USA

Trump: Good deal or no deal.

di Melissa de Teffè, dagli Stati Uniti – giornalista con Master in Diplomazia presso l’ISPI, esperta di politica statunitense, accreditata per START InSight presso il Dipartimento di Stato degli Stati Uniti.

Secondo quanto riportato dal Financial Times, la sera del 27 febbraio la diplomazia americana insieme al team ucraino aveva delineato un piano per il rientro delle spese militari americane, concordando la creazione di un fondo congiunto USA/Ucraina per lo sfruttamento delle terre minerarie, in cui l’Ucraina avrebbe contribuito con il 50% dei suoi minerali estratti, e i ricavi sarebbero stati utilizzati dagli Stati Uniti per investire in altri progetti nel paese.

L’accordo avrebbe dovuto essere firmato il 28 a Washington. Tutto questo non è avvenuto.

L’invito di Trump a Zelensky, prima dell’incontro con Putin che avrebbe dovuto aver luogo la settimana prossima, rifletteva sicuramente un mea culpa americana per aver convinto gli ucraini a rimanere in guerra dando la certezza di una vittoria a futuro, e dall’altro per iniziare a buttare giù le basi di quanto già concordato al telefono con Putin qualche giorno fa.  Questa è la prima amministrazione statunitense che parla seriamente di cessazione delle ostilità. Già in campagna elettorale, Trump aveva dichiarato di voler concludere questa guerra, non solo per i costi esorbitanti, (e come già raccontato l’America ha bisogno di rientrare delle spese), ma anche perché da business man, Trump è giustamente rimasto inorridito dalla quantità di morti mai realmente dichiarati, da ambo le parti e, infine, teme che questa guerra si trasformi in una terza guerra mondiale. I punti negoziali sono sicuramente molti, come ad esempio la richiesta di Zelensky di truppe americane in territorio ucraino, cosa che non avverrà, in quanto Trump ha sempre detto che, secondo lui, la presenza di businessmen americani in Ucraina è già di per sè un deterrente sufficiente. Poi c’è la richiesta di Putin di sostituire Zelensky con nuove elezioni cancellando lo stato di guerra. Putin ha sempre detto che non avrebbe mai trattato con Zelensky al potere. Questa concessione, per presidenti come Putin e Trump è facile. Noi diremmo, morto un papa se ne fa un altro che possa non solo riflettere il volere della popolazione ucraina, ma con cui, si possa proseguire.

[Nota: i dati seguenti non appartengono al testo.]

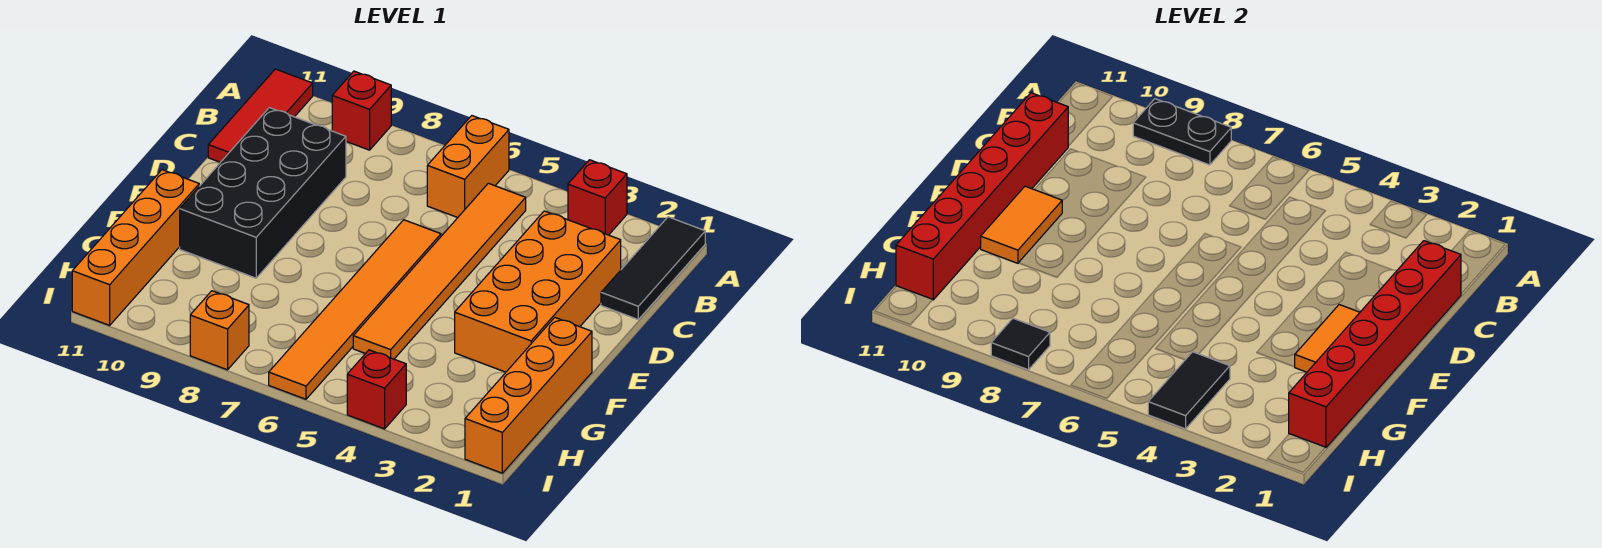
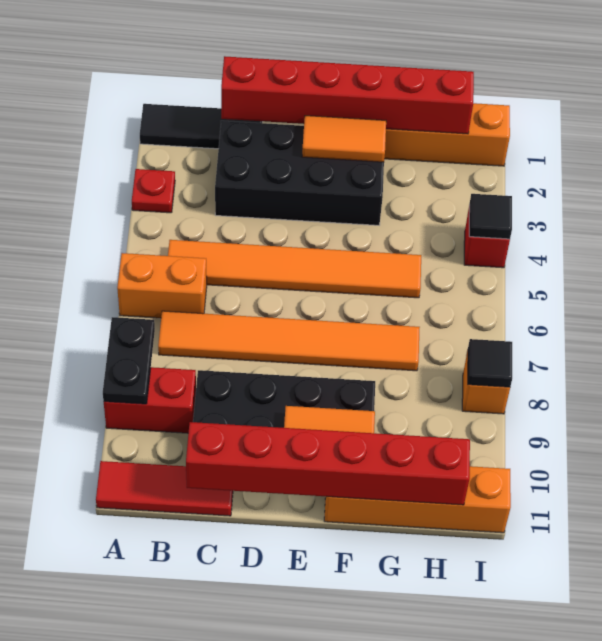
red brick A3 level 1 -> red plate A3 level 1
red brick A9 level 1 -> red brick A9:B9 level 1
orange brick C2:F3 level 1 -> black brick C2:F3 level 1
orange tile D6:I6 level 1 -> orange tile B7:G7 level 1
black tile H4:I4 level 2 -> black tile I4 level 2

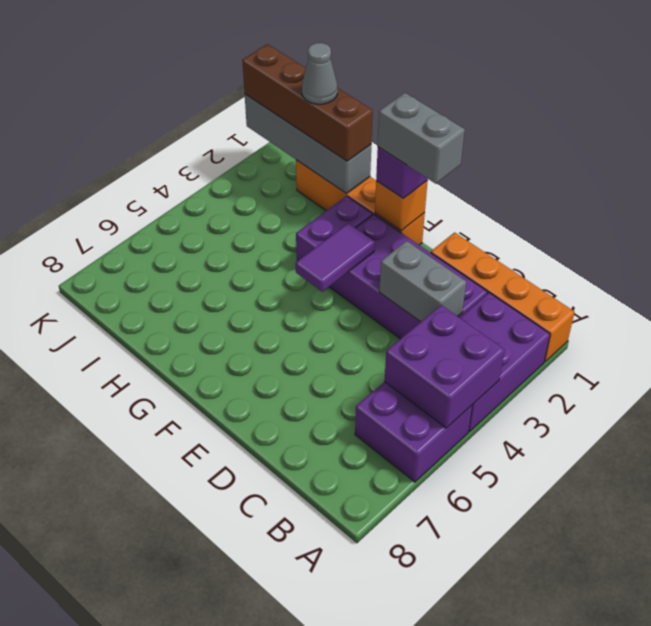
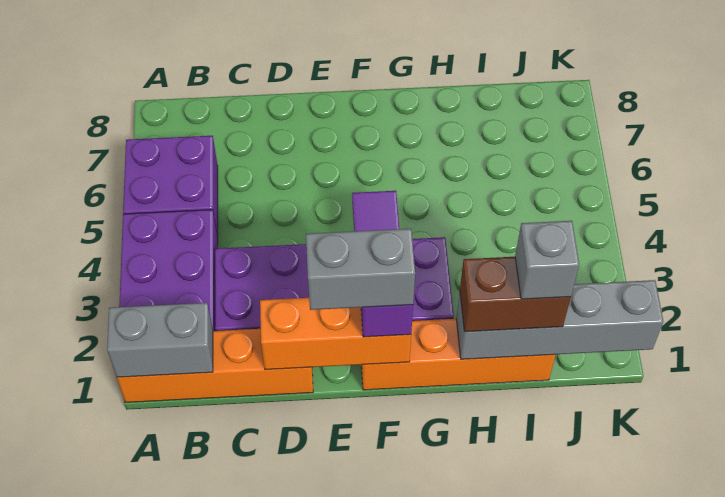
purple brick A4:B5 level 2 -> none
grey brick C3:D3 level 2 -> grey brick A1:B1 level 2
orange brick F1 level 2 -> orange brick D1:F1 level 2
brown brick H1:K1 level 3 -> brown brick H1:I1 level 3
grey cone I1 level 4 -> grey brick I1 level 4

Ma oggi in pochi minuti, neanche una manciata, le aspettative di tutto il mondo di vedere un passo concreto verso la cessazione delle ostilità sono sfumate. Le battute e risposte volate oggi nell’ufficio ovale ci raccontano un’altra storia. Zelensky non si è lost in translation, ma ha usato un tono molto duro confrontandosi con il Presidente Trump, in casa sua e davanti a tutta la stampa. Errore diplomatico imperdonabile. Il primo sbaglio è stato quello di Zelensky nel fare “La” domanda, forse più importante dell’incontro davanti al mondo e non a porte chiuse: “di che tipo di diplomazia state parlando?” sottintendendo che se nessuno è riuscito a fermare Putin dal 2014 al 2024 – cosa vi dice che voi ci riuscirete? E qui, JD Vance è corso ai ripari, dichiarando che questa domanda, seppur giusta ma piccata, era una mancanza di rispetto nei contenuti sottintesi, aggiungiamo, di fronte al mondo. I panni si lavano sempre a porte chiuse, soprattutto se le carte da giocarsi sono poche. Se Zelensky voleva portarsi a casa il mondo, che dicesse poi, come per altro avvenuto: “Ha ragione lui”, chi lo dice non ha alcune potere fattuale. Poi c’è stato il rincaro, con la seconda frase, che ha chiuso la strada per Damasco, quando Zelenski ha minacciato il Presidente dicendo: “Qualsiasi paese sente le conseguenze di una guerra, e voi che avete un oceano non ne sentite le conseguenze, ma le sentirete”. Quel ma le senterite, è stata la sberla che ha chiuso i battenti americani, perché non poteva che essere interpretata come una minaccia chiara.  Se Zelensky aveva tutte le ragioni di chiedere come e perché gli americani questa volta fossero certi di riuscire ad ottenere la pace, la minaccia del ne sentirete le conseguenze ha toccato l’orgoglio anglosassone. Persino il senatore Graham, (R-South Carolina) presente come osservatore, alla fine dell’incontro, ha dichiarato alla stampa che il comportamento di Zelensky era stato vergognoso, suggerendo al presidente ucraino o di cambiare atteggiamento o dare le dimissioni se si vuole raggiungere un accordo.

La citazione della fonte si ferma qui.